Multi-Model Architecture

DolphinDB employs an architecture (see image below) consisting of four layers, from top to bottom:

  • Query layer: Compiles and parses programming languages, supporting DolphinScript (including SQL-92 compliant statements) and Python.
  • Computation layer: Abstracts common functionalities in distributed computation like generic operators, query optimization and vectorization, ensuring efficient resource utilization across all computational tasks.
  • Storage engine layer: Consists of multiple storage engines that manage in-partition data storage. While the storage engines are optimized for different scenarios with custom storage and indexing designs, they all implement standardized read and write interfaces. The other layers interact with these interfaces without knowing the exact storage engine in use.
  • Storage layer: Manages distributed storage, handling data persistence, partitioning, replication, transactions, load balancing, recovery, and metadata management.

Storage Engines

The database's layered, unified architecture allows new storage engines to be integrated with minimal changes. A new storage engine only needs to provide a specific data model (including indexing implementation and data file structure), along with interfaces for other layers to read and write data. These interfaces work with abstract representations of tables and vectors with storage details hidden, thus reducing inter-layer coupling. For example, the SQL engine can process queries using abstract representations of tables and columns (treated as vectors in the underlying computation layer) without concern for storage details.

The storage of data in each partition is entirely managed by the storage engines and can vary in implementation. For example, in the TSDB engine, a column in a partition consists of multiple blocks, forming a logically contiguous but physically scattered vector. Conversely, the OLAP engine stores a column within a partition as a physically contiguous vector.

While the distributed file system (DFS) in the underlying storage layer manages entire database data storage across nodes, the storage engines handle in-partition operations, including reads, writes, indexing, and decompression. During writes, data is initially written to in-memory tables per partition via the storage engine's interface, then persisted to disk based on DFS-specified locations. For reads, the storage engine retrieves data from disk by partition and passes it to the computation layer for processing.

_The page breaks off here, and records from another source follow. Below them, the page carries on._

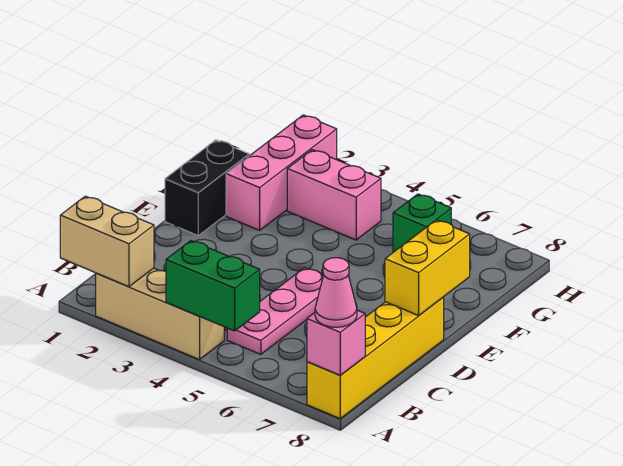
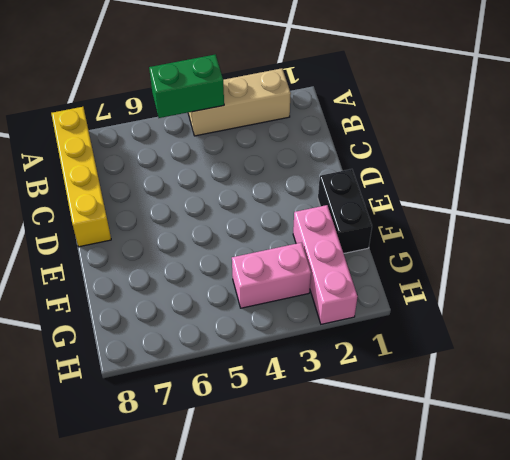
none -> pink plate B5:D5 level 1
none -> green brick G6 level 1
none -> tan brick A1:A2 level 2

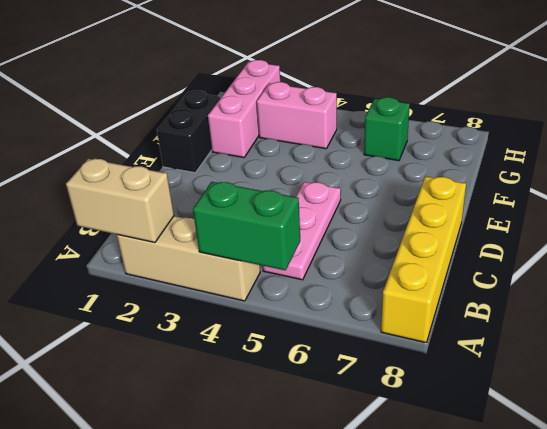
none -> pink brick A8 level 2
none -> yellow brick D8:E8 level 2
none -> pink cone A8 level 3

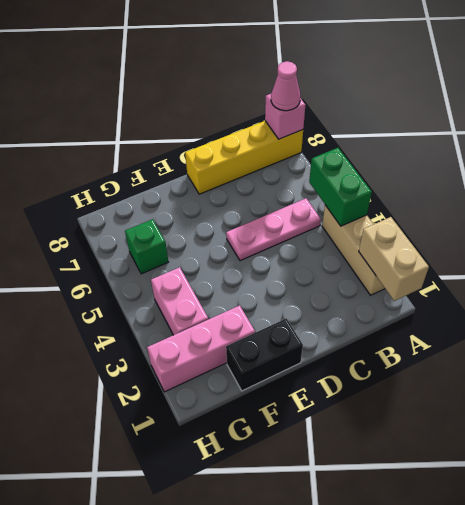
none -> yellow brick D8:E8 level 2

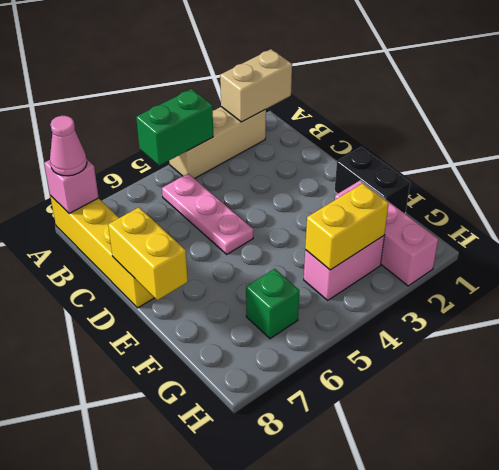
yellow brick G3:G4 level 2 -> none

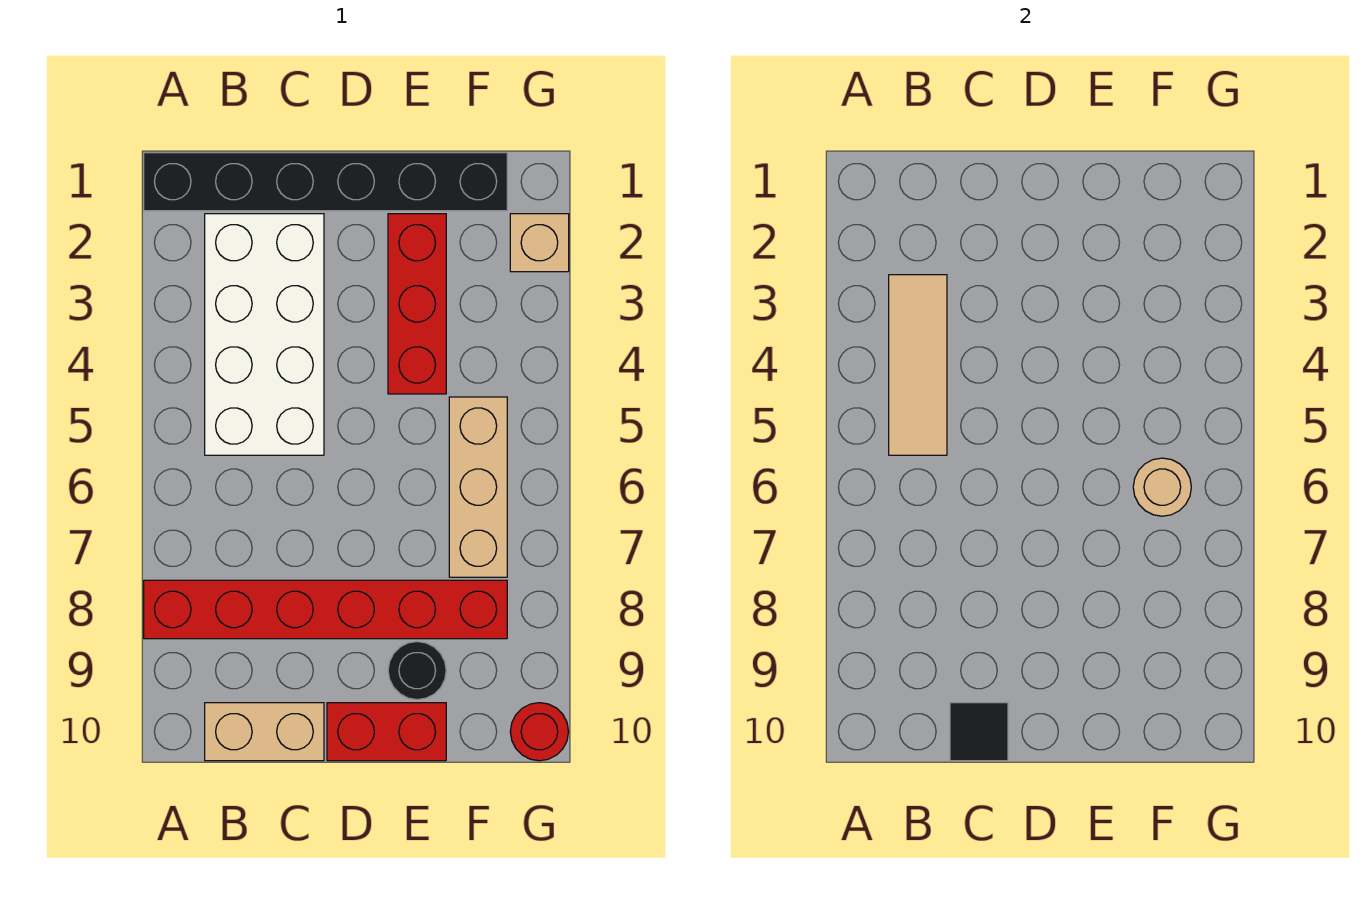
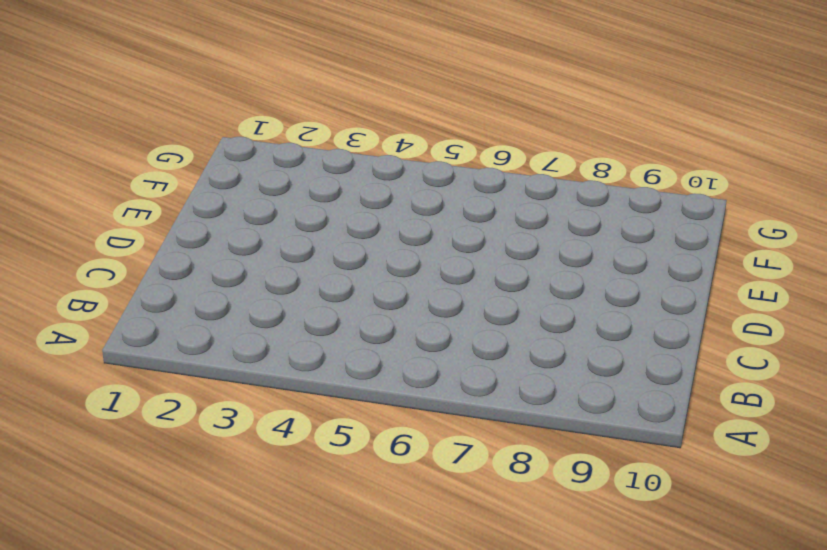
none -> black brick A1:F1 level 1
none -> red brick A8:F8 level 1
none -> white brick B2:C5 level 1

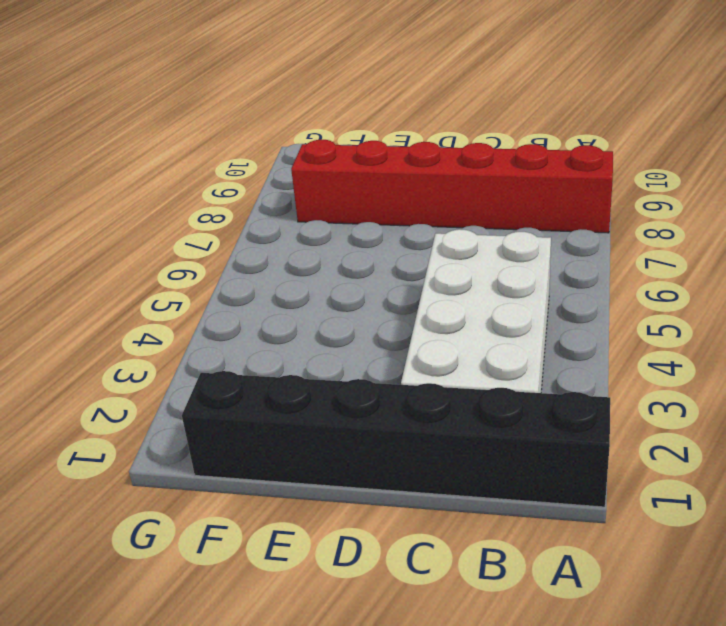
none -> tan brick B10:C10 level 1
none -> red brick D10:E10 level 1
none -> red brick E2:E4 level 1

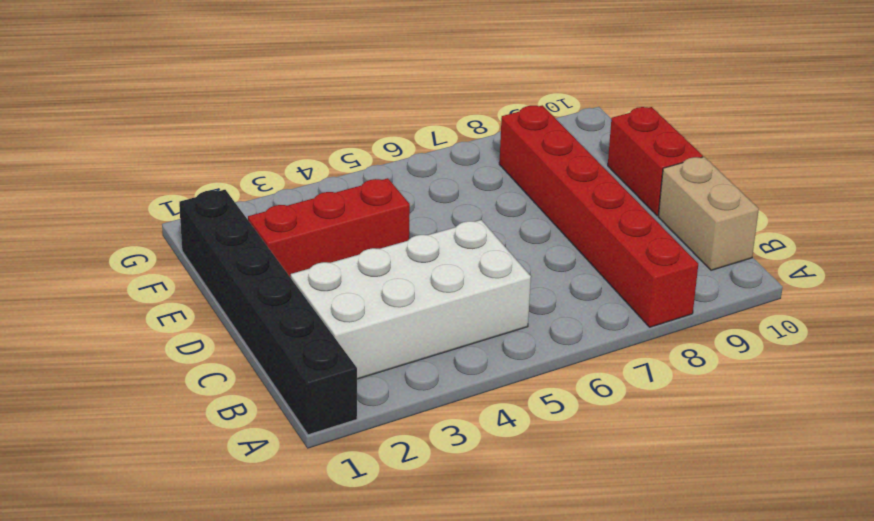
none -> black round brick E9 level 1
none -> tan brick F5:F7 level 1
none -> tan brick G2 level 1

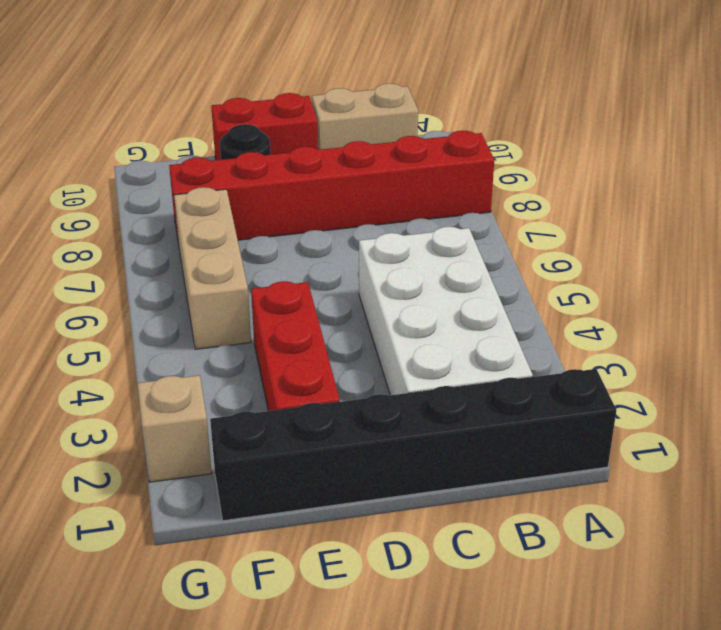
none -> red round brick G10 level 1
none -> tan tile B3:B5 level 2
none -> black tile C10 level 2

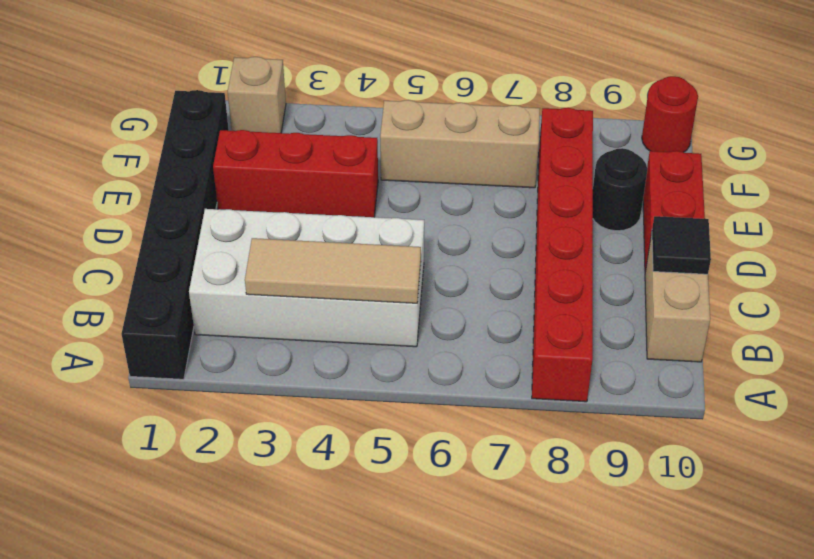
none -> tan round brick F6 level 2

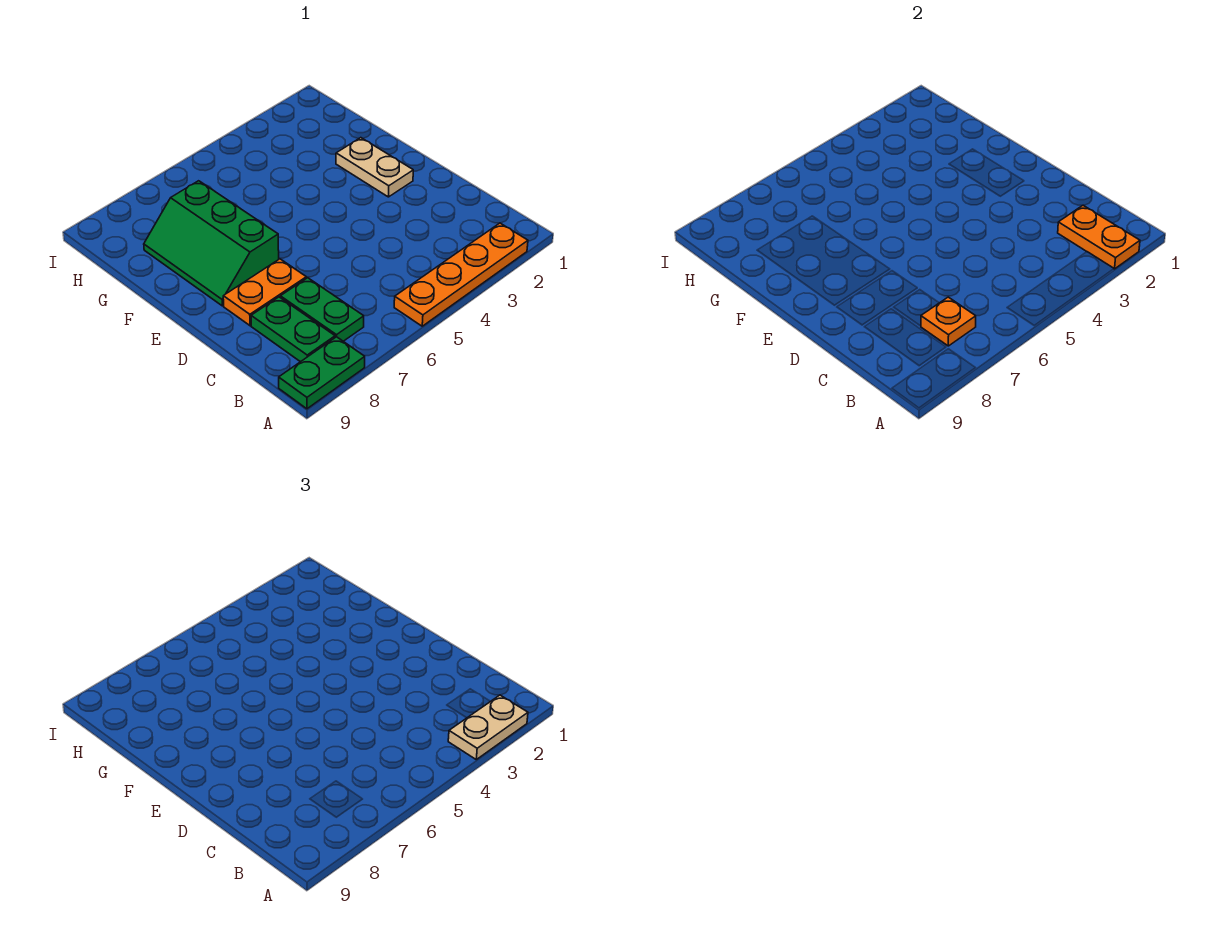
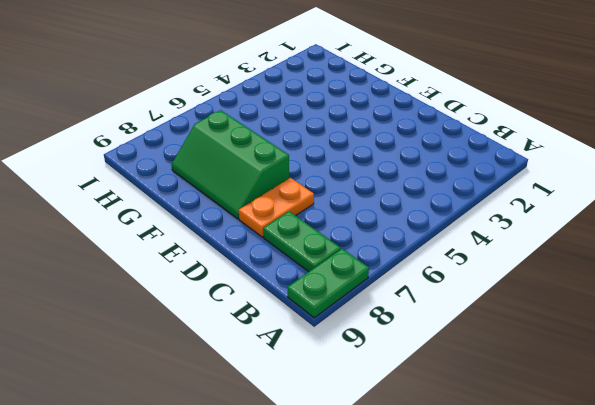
none -> orange plate A2:A5 level 1
none -> green plate B7:C7 level 1

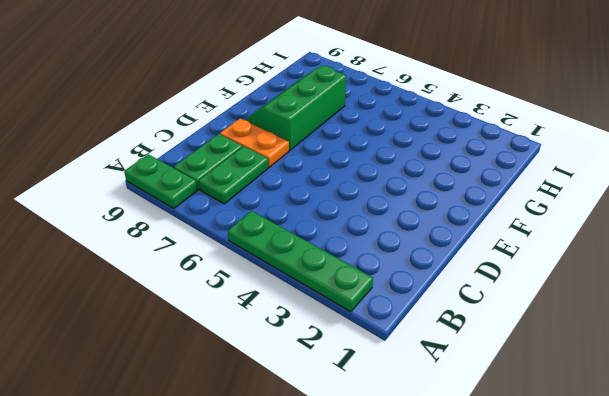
green plate A2:A5 level 1 -> orange plate A2:A5 level 1
none -> tan plate E2:F2 level 1
none -> orange plate A2:B2 level 2

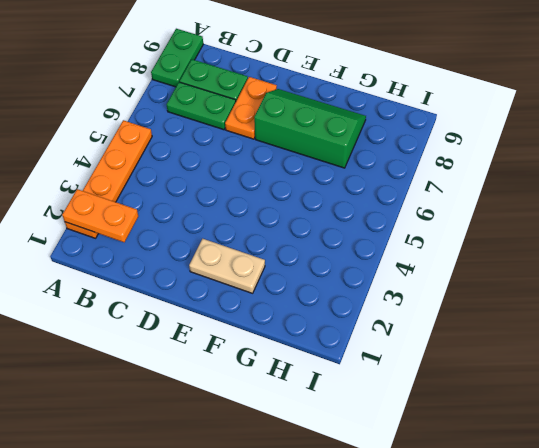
none -> orange plate B7 level 2
none -> tan plate A2:A3 level 3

Storage engine is specified during database creation through the engine parameter of the database function. While you can create databases under different storage engines, each database is tied to a single storage engine.

DolphinDB provides the following storage engines:

Storage Engine Use Cases
OLAP Large-scale data analysis (e.g., querying trading volumes for all stocks in a specific time period)
TSDB Most time-series processing scenarios; balances analytical capabilities and query performance
VectorDB Fast retrieval with massive datasets (e.g., search engines, AI generative models)
PKEY Real-time updates and efficient queries (e.g., real-time data analysis through CDC integration with OLTP systems)
IMOLTP High-concurrency, low-latency OLTP (e.g., financial trading systems); dataset size must be within memory capacity
TextDB Market sentiment analysis, information filtering and processing in finance; large-scale log data management, real-time search and analysis in IoT

Except for the in-memory IMOLTP, all other storage engines support horizontal partitioning of large data sets based on a distributed file system, ensuring data is evenly dispersed across data nodes.

All storage engines support horizontal partitioning of large data sets based on a distributed file system, ensuring data is evenly dispersed across data nodes.